Важные от королевской службы, парой поднимались на борт и после части пути сдавали проводку другим. На старых «поляках» имелась каюта, где они могли поочерёдно отдыхать. Само собой, полное русское радушие, преподнесённое в анекдоте из жизни: «Мистер пайлот, плиз колбаска». В люксе, к их потрясению, водились невиданные усатые существа, борьба с которыми велась, да те побеждали феноменальной живучестью. Так обстояло по первому разу.
Перед выходом из шхер катер подваливает. Лоцманы выходят к трапу. Чёрные макинтоши, фуражки с форсом, как у одесситов. На лицах брезгливое превосходство. А сами так из себя, невзрачные. В оный момент с Серёгой сидели в моей каюте, близкой к действу. Дёрнуло нас выйти поглазеть. Который меньше кривился, на Сергея показывает. Мол, смотри, каков моряк! И действительно. Прислонившийся к вертикали надстройки был отточенно типажен, как голливудский Ретт Батлер.
– Руссэре арь вель ике грисер (не такие уж русские свиньи), – обломился и второй.
Чужие мужики выражение лиц поставили на нейтралку. С тем и отбыли.
Бумагу всё же накатали. Рапорта у них педалят быстро. По приходе в Архангельск получили какую-то полусекретную мазь. И вывели коричневых – на год.
(Парадоксальную мысль выжали учёные, когда тех вовсе не стало.

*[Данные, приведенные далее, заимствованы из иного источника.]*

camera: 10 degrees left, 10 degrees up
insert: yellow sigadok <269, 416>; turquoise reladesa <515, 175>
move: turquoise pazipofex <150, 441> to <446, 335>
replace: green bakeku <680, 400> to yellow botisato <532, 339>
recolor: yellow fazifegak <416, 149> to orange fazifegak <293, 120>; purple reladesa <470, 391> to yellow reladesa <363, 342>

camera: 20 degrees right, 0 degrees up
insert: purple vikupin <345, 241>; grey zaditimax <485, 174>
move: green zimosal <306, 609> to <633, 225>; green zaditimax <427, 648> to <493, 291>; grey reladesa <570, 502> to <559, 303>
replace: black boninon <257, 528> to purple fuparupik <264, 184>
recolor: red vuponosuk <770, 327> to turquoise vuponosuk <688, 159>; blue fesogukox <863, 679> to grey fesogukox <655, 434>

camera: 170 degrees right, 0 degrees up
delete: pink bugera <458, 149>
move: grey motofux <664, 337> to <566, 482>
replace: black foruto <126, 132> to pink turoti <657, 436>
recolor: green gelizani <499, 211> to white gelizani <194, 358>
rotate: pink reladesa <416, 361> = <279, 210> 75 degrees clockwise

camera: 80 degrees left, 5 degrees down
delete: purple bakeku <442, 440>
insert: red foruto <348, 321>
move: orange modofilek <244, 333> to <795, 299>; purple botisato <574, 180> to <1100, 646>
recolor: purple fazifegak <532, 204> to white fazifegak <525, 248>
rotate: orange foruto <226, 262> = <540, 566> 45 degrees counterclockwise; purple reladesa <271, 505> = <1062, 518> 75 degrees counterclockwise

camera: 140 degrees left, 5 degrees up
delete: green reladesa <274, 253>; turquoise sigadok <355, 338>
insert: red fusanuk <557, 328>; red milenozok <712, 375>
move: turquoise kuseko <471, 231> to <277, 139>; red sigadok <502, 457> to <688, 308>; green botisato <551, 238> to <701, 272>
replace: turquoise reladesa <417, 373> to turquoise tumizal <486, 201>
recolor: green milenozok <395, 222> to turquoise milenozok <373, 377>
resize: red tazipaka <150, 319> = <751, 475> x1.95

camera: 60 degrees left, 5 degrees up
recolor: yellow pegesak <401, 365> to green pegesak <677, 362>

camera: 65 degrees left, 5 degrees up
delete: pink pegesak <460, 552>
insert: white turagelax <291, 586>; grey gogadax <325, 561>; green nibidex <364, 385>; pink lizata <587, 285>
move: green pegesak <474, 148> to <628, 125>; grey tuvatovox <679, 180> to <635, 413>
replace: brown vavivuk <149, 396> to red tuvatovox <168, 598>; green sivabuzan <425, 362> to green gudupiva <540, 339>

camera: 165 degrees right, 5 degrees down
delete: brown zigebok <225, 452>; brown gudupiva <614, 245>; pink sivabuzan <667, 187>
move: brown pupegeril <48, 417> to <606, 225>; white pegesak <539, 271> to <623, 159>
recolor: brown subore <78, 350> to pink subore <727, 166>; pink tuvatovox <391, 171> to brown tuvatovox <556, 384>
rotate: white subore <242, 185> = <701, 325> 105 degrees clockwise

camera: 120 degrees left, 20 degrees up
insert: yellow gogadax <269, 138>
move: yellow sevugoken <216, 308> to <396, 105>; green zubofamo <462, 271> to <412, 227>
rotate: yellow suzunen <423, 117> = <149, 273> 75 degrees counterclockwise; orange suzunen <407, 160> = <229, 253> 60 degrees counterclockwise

Оказывается, заверяли шустрые о благополучии среды человеческого обитания. Так что не стесняться, а гордиться следовало).
…Подошло освидетельствование котла. На ночной стояночной готовили его к гидравлическому испытанию. Выпала та вахта Серёжке. Признаться, никогда друг выспавшимся не заступал. Жизнелюб был слишком.
Он, значит, на уровне средних решёток под арматуру заводит заглушки. Я внизу склонился около питательных насосов.
Необъяснимо вдруг захотелось переместиться. Где только что стоял – возлёг с грохотом увесистый глухой фланец. Виновник бледный по трапу спускается.
– Константиныч, извиняй! Вырубился на моменте.
Я радостный, раз не покойник.
– Замнём, – говорю, – больше стальными снежками не кидайся.
Бросили мы это дело и поднялись успокоительных капель принять. После двух рюмок признался он с какой-то отрешённой серьёзностью.
– Ведь если что, себя бы не простил.
Впервые осознал, каким сильным характером награждён друг. Поступки у таких не знают подмены вариантов. Хорошо то или плохо – не судить лучше. Мы все удивительно разные.
Регистру котёл сдал. Настроение – как пар на марке. Снова «прощай любимый город». Опять Сергея провожала жёнушка с ребёнком. Смотрелись трогательно…
Адриатика. Порт и город Риека. Австрийское брошенное наследство с дремавшей миной.
И чегой-то сюда послались? Уже непривычно далековато. Первому, вестимо, Пивневу открылось.